What's required are common-sense reforms such as targeted training for police and 911 dispatchers, screening for behavioral health conditions at the early stages of the process, and improved coordination between the justice system and social service agencies in advance of re-entry.

For example, re-entry peer support, in which a recently released person is paired with a trained mentor who's been through the same experience, has been tested in Pennsylvania with promising results. In Texas, the legislature approved up to  million in funding last session for two pilot sites. Scaling of such a program, if the pilots prove successful, could make an enormous difference.

We should take these steps because it's the right thing to do, and because the time is right. The evidence base for diversion programs has matured to the point where we can have confidence that the money will be well spent. Law enforcement officials across the country are coming together in support of such measures. And advocates, experts and policymakers are recognizing that systemic change is needed to address systemic problems.

Crisis can create opportunity.

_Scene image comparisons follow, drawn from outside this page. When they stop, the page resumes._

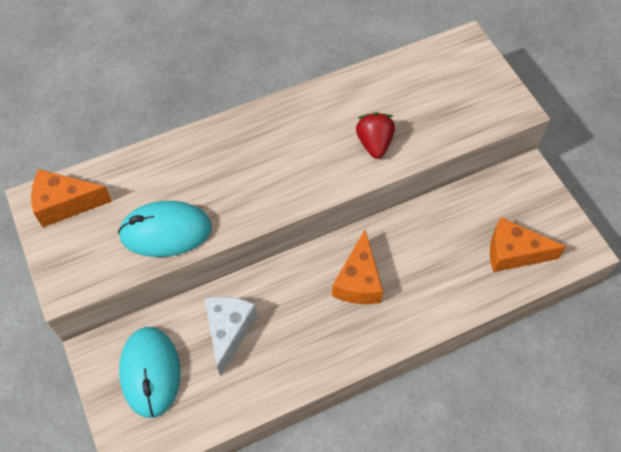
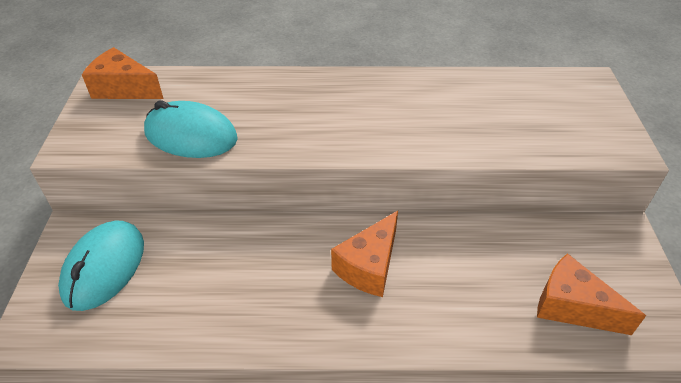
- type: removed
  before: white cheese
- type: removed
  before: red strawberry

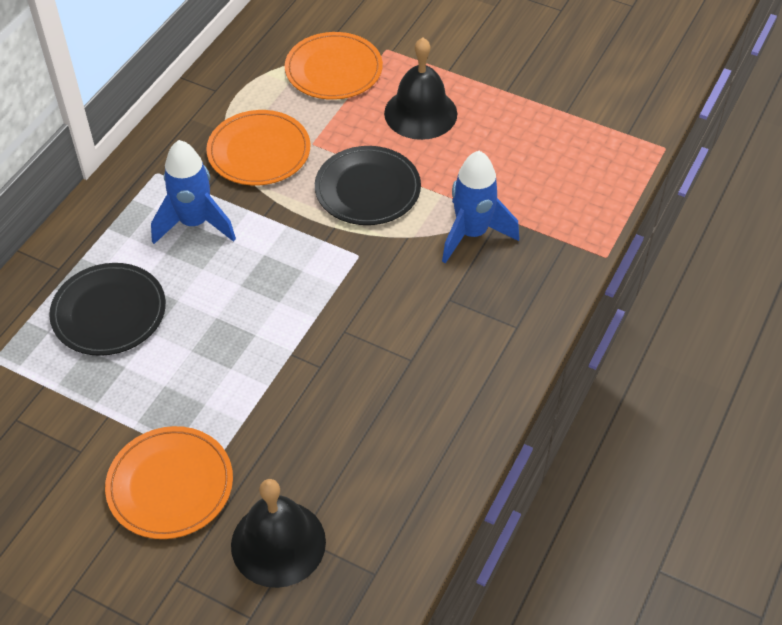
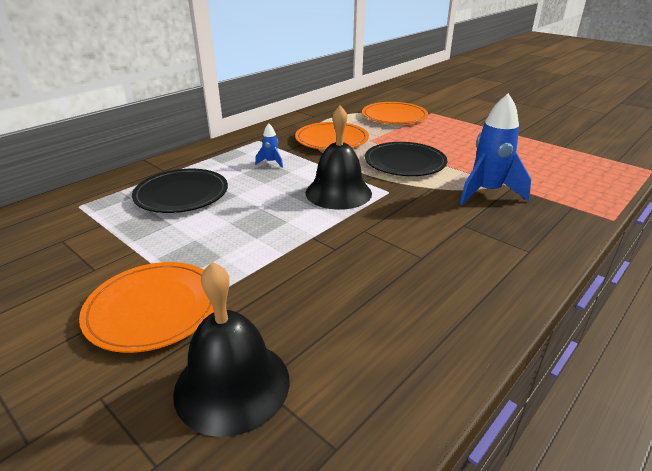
- type: resized
  before: blue rocket (1st from left)
  scale: 0.47
- type: moved
  before: black bell (2nd from left)

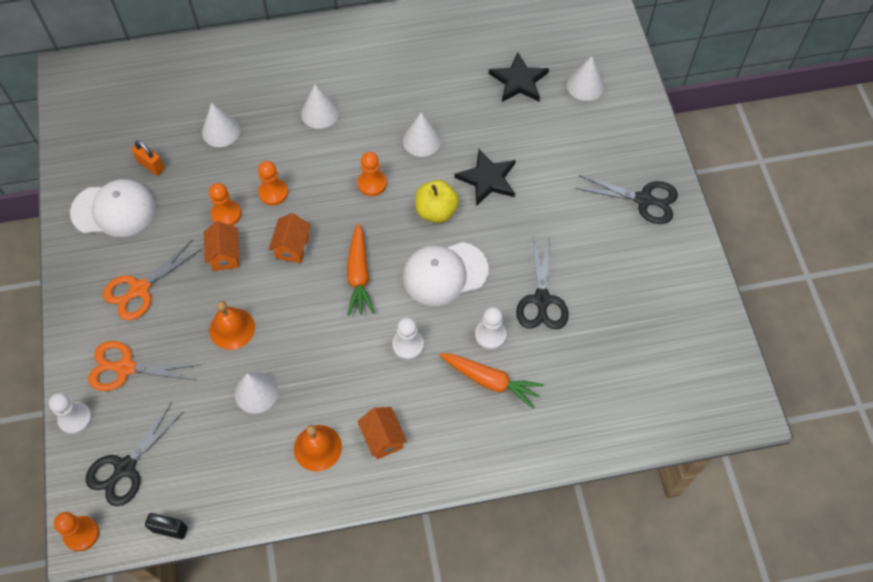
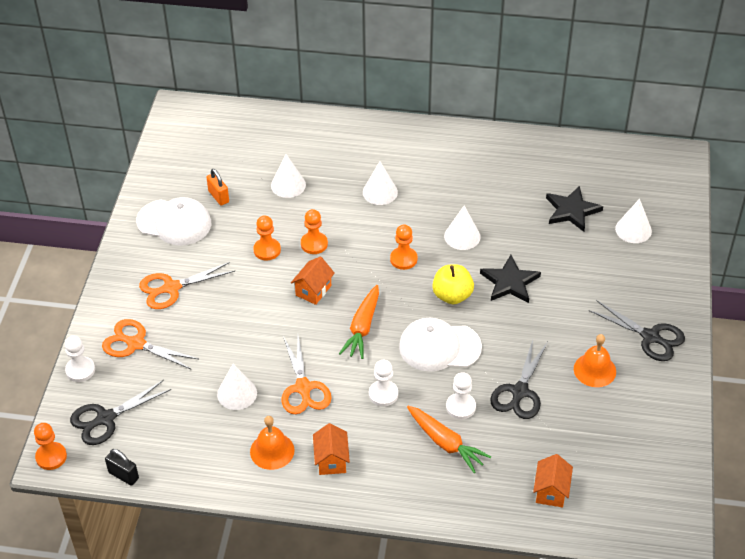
- type: moved
  before: orange house (1st from left in the first image)
  after: orange house (3rd from left)
- type: moved
  before: orange bell (1st from left in the first image)
  after: orange bell (2nd from left)
- type: added
  after: orange scissors (3rd from left)

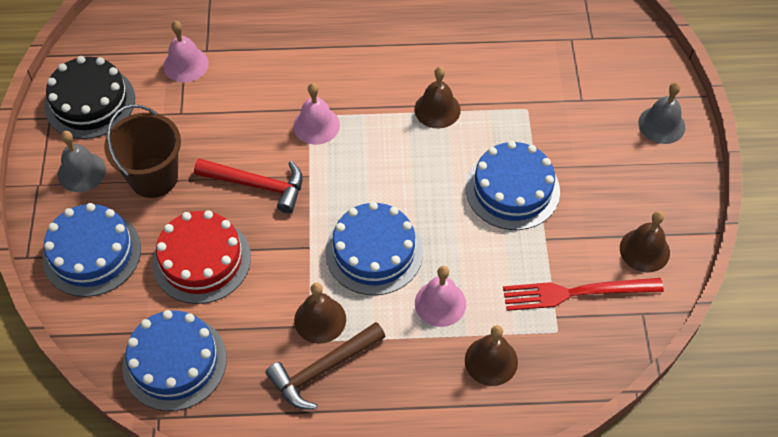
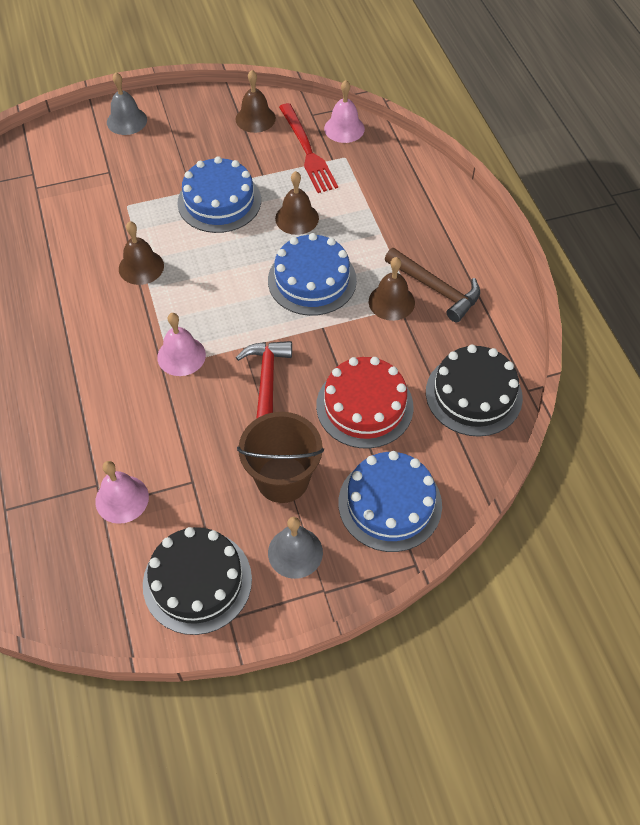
- type: recoloured
  before: blue cake (2nd from left)
  after: black cake (2nd from left)
- type: moved
  before: pink bell (3rd from left)
- type: moved
  before: brown bell (3rd from left)

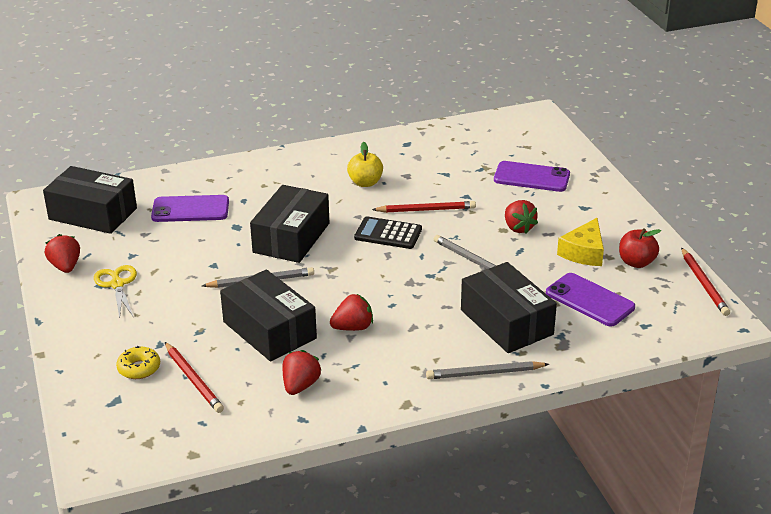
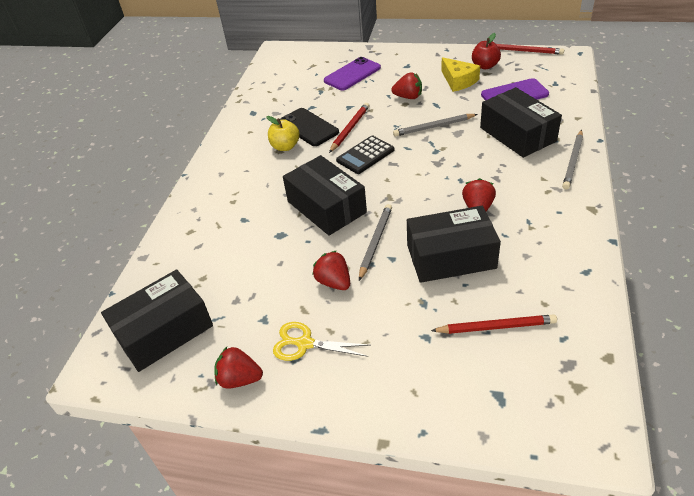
- type: removed
  before: yellow donut
- type: removed
  before: purple phone (1st from left)
- type: moved
  before: red strawberry (2nd from left)
- type: turned
  before: black box (4th from left)
  turn: 60
- type: added
  after: black phone

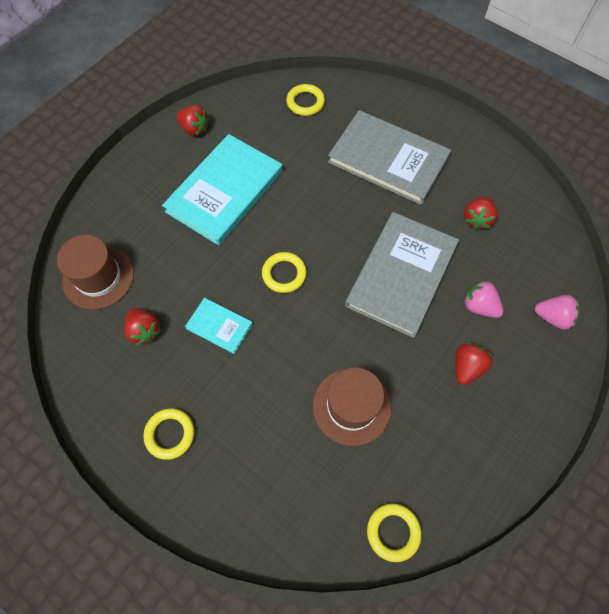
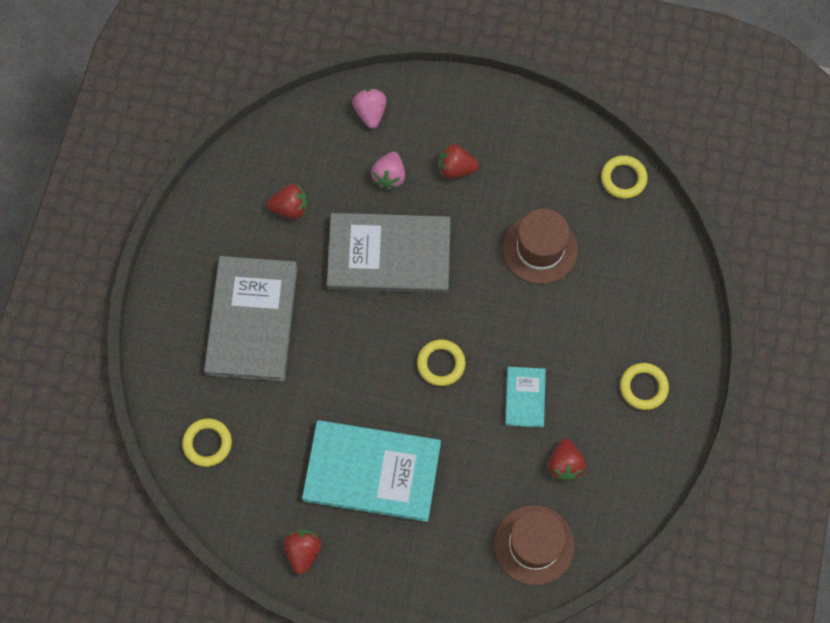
- type: turned
  before: red strawberry (1st from left in the first image)
  turn: 150

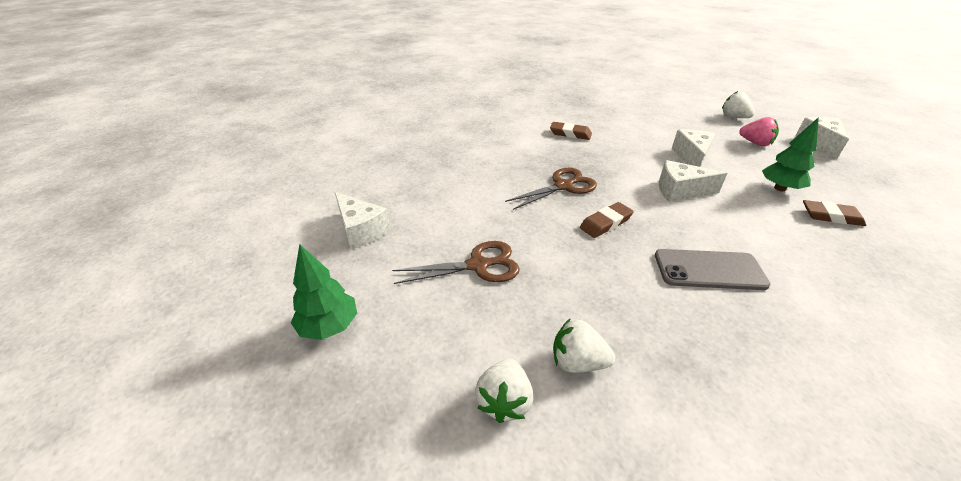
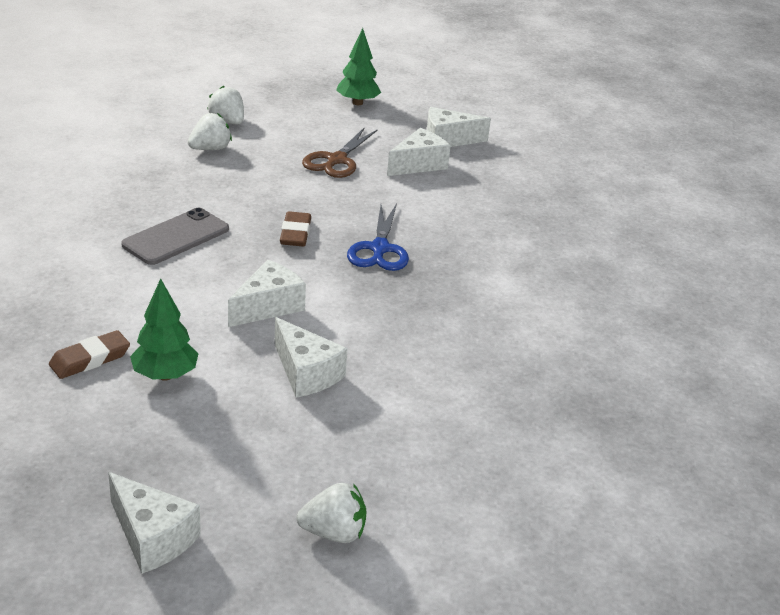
- type: recoloured
  before: brown scissors (2nd from left)
  after: blue scissors
- type: removed
  before: brown eraser (1st from left)
- type: removed
  before: pink strawberry
- type: added
  after: white cheese (4th from left)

In the case of our mental health system, the current host of problems creates fertile conditions for the kind of creative problem solving and collaboration that can make "jail diversion" more than a trendy phrase. We all know the way we've been doing things isn't working. And we're beginning to realize there's a better way. What better time than now to do what we know is right and make our nation a healthier, more compassionate and more sensible place for all its people.